Statement of the DSA National Political Committee.
Democratic Socialists of America (DSA) supports the bill advanced by John Conyers (D-MI), HR 900, to simply cancel the $85 billion in “sequestration” cuts. These cuts will harm millions of low-income Americans, while weakening an already anemic, jobless recovery. According to the Congressional Budget Office, if the cuts are fully carried out, they will cause a 0.6% drop in GDP and a loss of over 700,000 jobs. The layoffs of 700,000 public employees since 2008 have already contributed to unconscionable levels of unemployment.
We do not have a deficit crisis in this country; we have a jobs crisis. Sequestering will increase the deficit–not decrease it–by slowing the economic recovery and by keeping more people out of work and not paying taxes. We need a 21st-century full employment program to make public investments that help the long-term unemployed and returning veterans find decent jobs that contribute to the economy and to society. The sequester adds to the jobs crisis by reducing extended unemployment benefits and slashing job training programs for returning veterans.
The domestic sequestration cuts will have particularly harsh effects on our poorest and most vulnerable citizens. For the remainder of the 2013 fiscal year, they mandate 12% cuts in Title I aid to low-income schools and child nutrition programs (WIC). Seventy thousand children will lose Head Start; 14,000 K-12 school teachers will be laid off; and 600,000 women and infants will be denied nutrition assistance. In addition, 125,000 families will risk homelessness because of cuts in federal rental assistance, and 375,000 mentally ill and disabled citizens will lose desperately needed social services.
The sequester will also cripple the vital work of federal regulatory agencies. The Federal Aviation Administration will have to furlough 4,000 employees each day, leading to massive flight delays and a decrease in flight safety. Over the next seven months, 2,100 fewer food safety inspections will be conducted at food processing plants. In addition, hundreds of thousands of government employees will experience a 12% drop in pay.
Although we should cut massive amounts of Pentagon pork, the automatic cuts in defense instead disproportionately target civilian employees of the Pentagon for layoffs rather than slashing wasteful and unneeded new weapons programs.

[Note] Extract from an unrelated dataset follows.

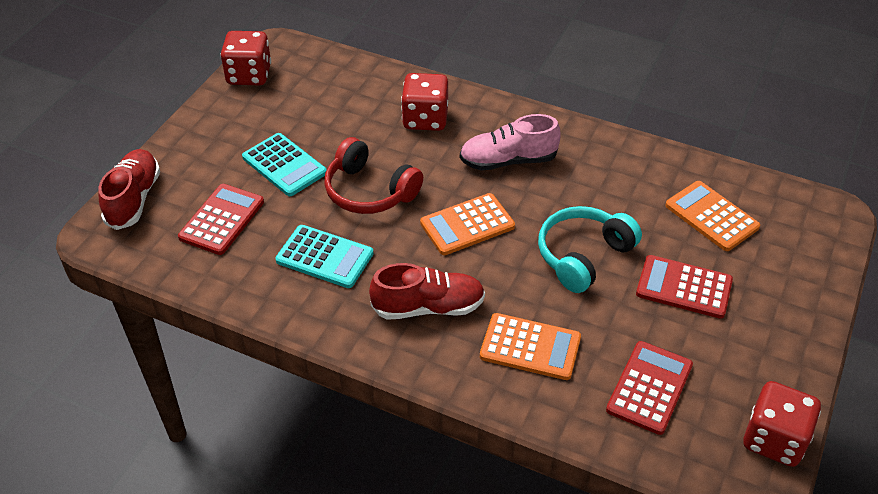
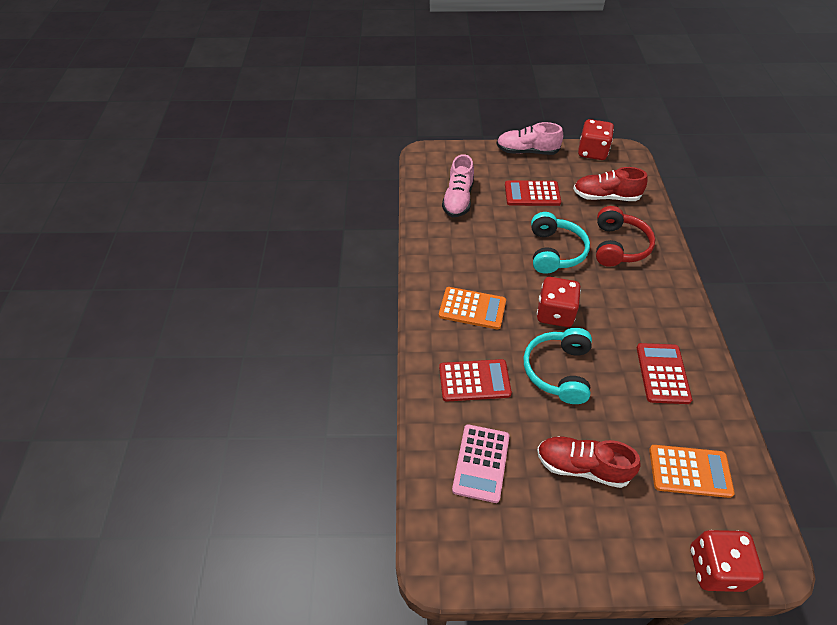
orange calculator: 3 -> 2
pink calculator: 0 -> 1
pink shoe: 1 -> 2
turquoise calculator: 2 -> 0
turquoise headphones: 1 -> 2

Contrary to the corporate-led drumbeat to “Fix the Debt,” we do not have a spending problem in Washington. We have a revenue shortage caused by massive tax giveaways to the rich and corporations. We could achieve fiscal balance by restoring taxes on corporations and the rich to the pre-Reagan rates and by instituting a modest financial transactions tax. In addition, we could create jobs through cutting unnecessary weapons programs and using these funds for public investments in infrastructure, mass transit and alternative energy. The Congressional Progressive Caucus’s “Balancing Act” would carry out these measures.
DSA also rejects President Obama’s flirtation with a cut in the cost-of-living adjustment formula that protects seniors on Social Security from inflation. Instead, DSA backs the call of Alan Grayson (D-FL), Mark Takano (D-CA) and 25 other progressive Democratic members of the House to reject any cuts in the real value of Social Security, Medicaid and Medicare benefits.
Rather than cut programs that benefit the vast majority and the vulnerable, we must take steps to secure their future. Future Social Security benefits can be readily guaranteed by removing the $113,700 cap on income subjected to the Social Security payroll tax. And we can rein in runaway health care costs by having the federal government use its huge purchasing power to lower the costs of drugs and by moving towards a Medicare for All system that would eliminate the waste of a for-profit private insurance system.
A brief glance at the disastrous effects of austerity politics in Europe demonstrates that you can’t cut your way out of a Great Recession. The sequester serves only to deepen the economic crisis. It must be reversed.